When you leave your employer you lose your group life cover. If you don’t get the same benefits from a new employer, it can leave a huge hole in essential cover you need to ensure you have an income if you are disabled or your family is provided for when you die.
But there is a little-used option that maybe available: converting your group life cover into a policy in your own name. This is known as exercising the continuation option. Though the policy will
convert into one that is priced for your age when you leave the group scheme, you won’t be underwritten. This means you don’t have to take any medical tests or answer any medical questionnaires and you won’t get any loadings on your premiums because you have medical conditions such as hypertension ordiabetes or, worse, have cover for these conditions excluded.
The ability to get cover at the life company ‘s best rates for your age maybe one of the industry’s best-kept secrets. Few people take up the conversion option, assurers say. You may think you do not need it because you are moving to a new employer that also offers group life cover. But remember that most group life schemes offer you a standard amount of cover that may not be sufficient for your needs.
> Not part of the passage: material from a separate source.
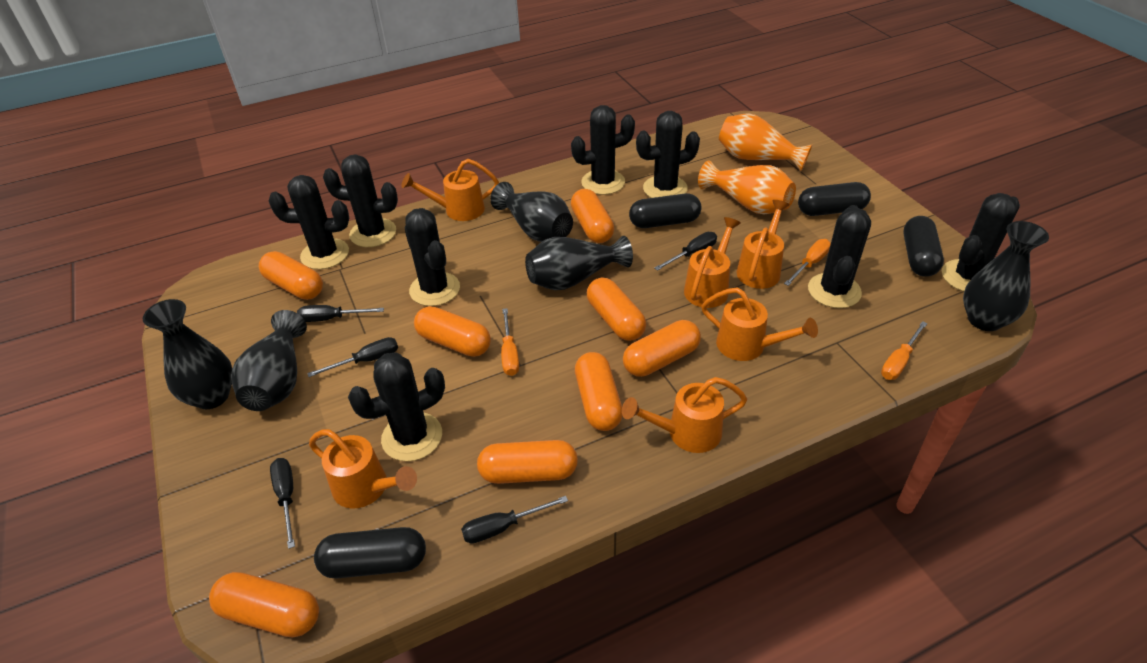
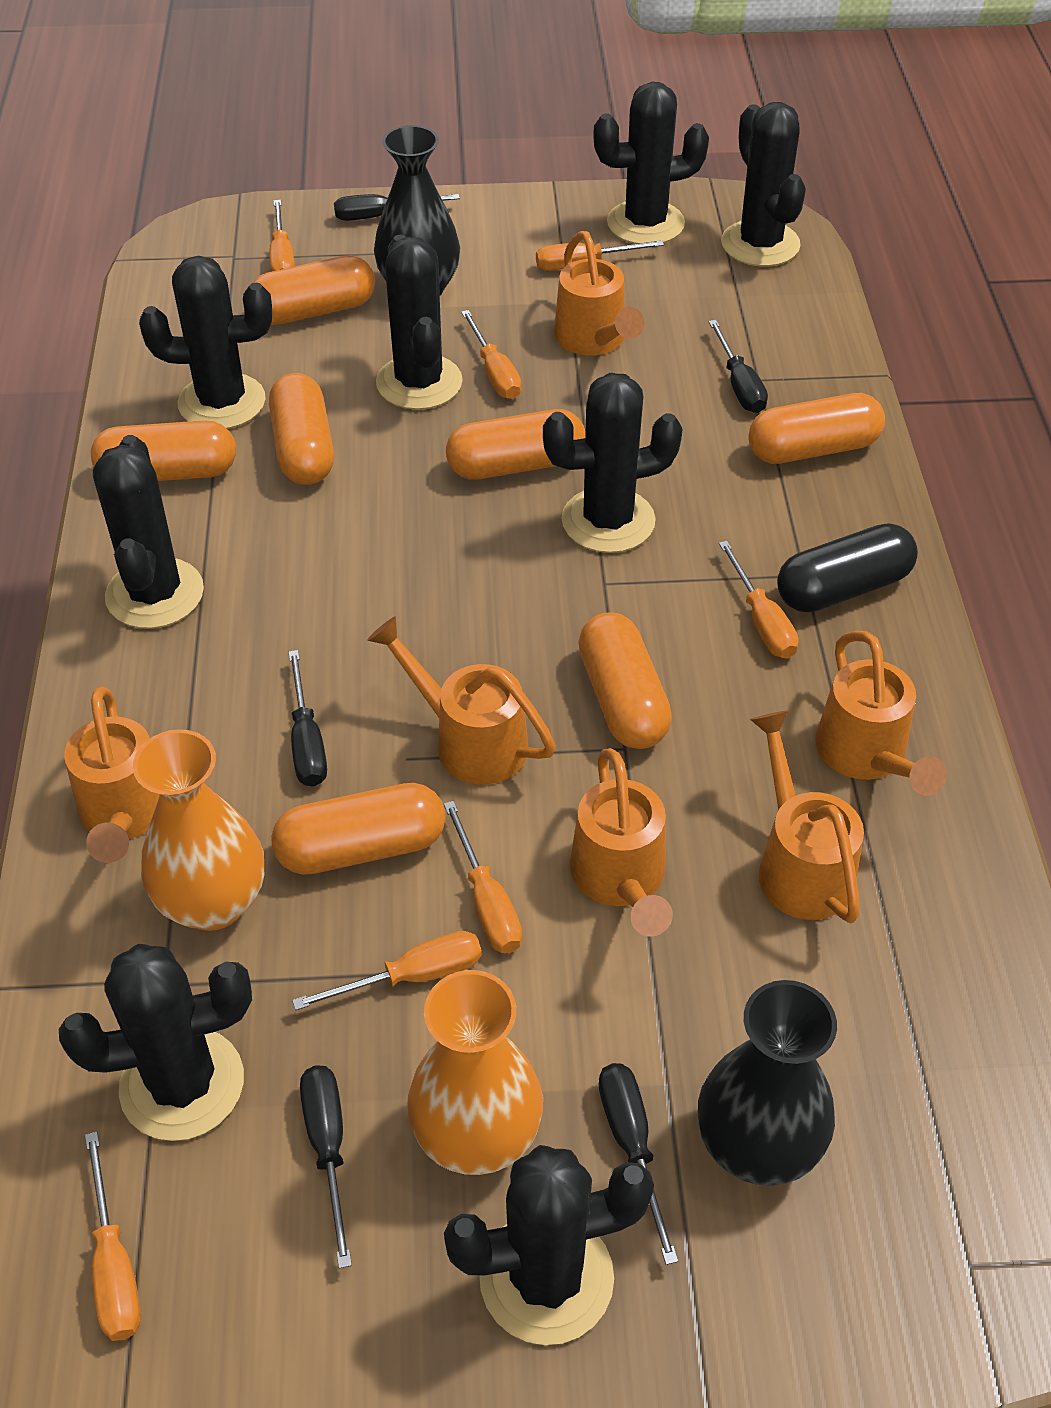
black capsule: 4 -> 1
black vase: 5 -> 2
orange capsule: 8 -> 7
orange screwdriver: 3 -> 7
Also, your current group life cover maybe a better product for example, offering a monthly income-protection benefit that will serve you better on disability than a lump sum, or cover for a disability that prevents you from doing your own occupation rather than only providing cover when you can’t do any similar occupation. Your employer if your group scheme is standalone or
your retirement fund that offers – group benefits must have chosen to include the continuation option for your scheme, but Reinier van Gijsen, head of pricing at Sanlam Group Risk, says assurers typically do offer this option on all group risk cover except funeral cover.
Hugh Hacking, the GM for operations at Old Mutual Corporate, says your employer or fund agrees to pay the premiums for this extra benefit and these amounts may in turn be deducted from your salary. The conversion option is mainly used by employees not in good health, as they know cover will either be declined or loaded if they have to apply for it with full underwriting. Van Gijsen says take-up is better among highly financially literate employees compared to lower-income earners. Low take-up rates don’t necessarily mean assurers are scoring. The additional premium for the conversion option takes into account an assumed level of the take-up as well as the claims employees exiting the group and taking individual policies tend to make, Hacking says. Van Gijsen says the group life division pays a conversion fee to the individual life division for it to convert the cover and accept you without underwriting.
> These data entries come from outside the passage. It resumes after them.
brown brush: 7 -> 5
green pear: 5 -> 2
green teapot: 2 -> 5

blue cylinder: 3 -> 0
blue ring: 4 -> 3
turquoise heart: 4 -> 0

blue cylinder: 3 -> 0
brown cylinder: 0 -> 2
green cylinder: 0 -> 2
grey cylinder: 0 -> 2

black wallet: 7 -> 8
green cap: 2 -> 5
Schalk Malan, CEO of BrightRock, says if you are in poor health and therefore more likely to claim, the conversion option allows you to access cover you wouldn’t otherwise be able to get or would have to pay more for in the market. Policyholders benefit the most from being able to convert their group risk cover to an – individual life policy even when take-up is low, he says. Simon Nicholson, head of product and analytics at Simply, says Simply does not charge an additional premium for giving employees the ability to convert to individual cover. The continuation benefit is typically priced the same as the standard life policy, so it only costs the insurer to guarantee you cover, even if you are in poor health. This is a risk the assurer is exposed to anyway through the group product, he says.
Van Gijsen says the profile of the group changes very slowly, so the average rate does not change, but the premiums you pay as an individual may rise steeply depending on the a greed rate of increases for the premiums. For example, you may have an age-rated premium increase that results in your premiums rising more steeply with your age and not just in line with the inflation related increase in benefits. When you convert your group life cover, you may see a big jump in premiums, but you may still find the converted cover starting off at a lower rate than cover that is underwritten.
Nicholson says the cover on conversion is guaranteed and there will be no exclusions, loadings or waiting periods unless you had these on additional cover you bought over and above the group cover offered without underwriting. You will typically only be denied a conversion if your scheme does not have such an option or if you joined the scheme less than a year before, Van Gijsen says.
Hacking says after leaving your job, you typically have a period in which to convert for example, 60 days. You should be sent a policy document outlining all the benefits, terms and conditions and how future premium increases will be applied. When you leave your job, don’t expect the human resources department or a Google search to provide the answers. Use a financial adviser who will explore all options, including the conversion option as it can be a very valuable benefit, Van Gijsen says.
Nicholson says generally it is better to take the continuation option, since you should get the insurer’s standard premium rate for your age, gender and other considerations without having to do any underwriting.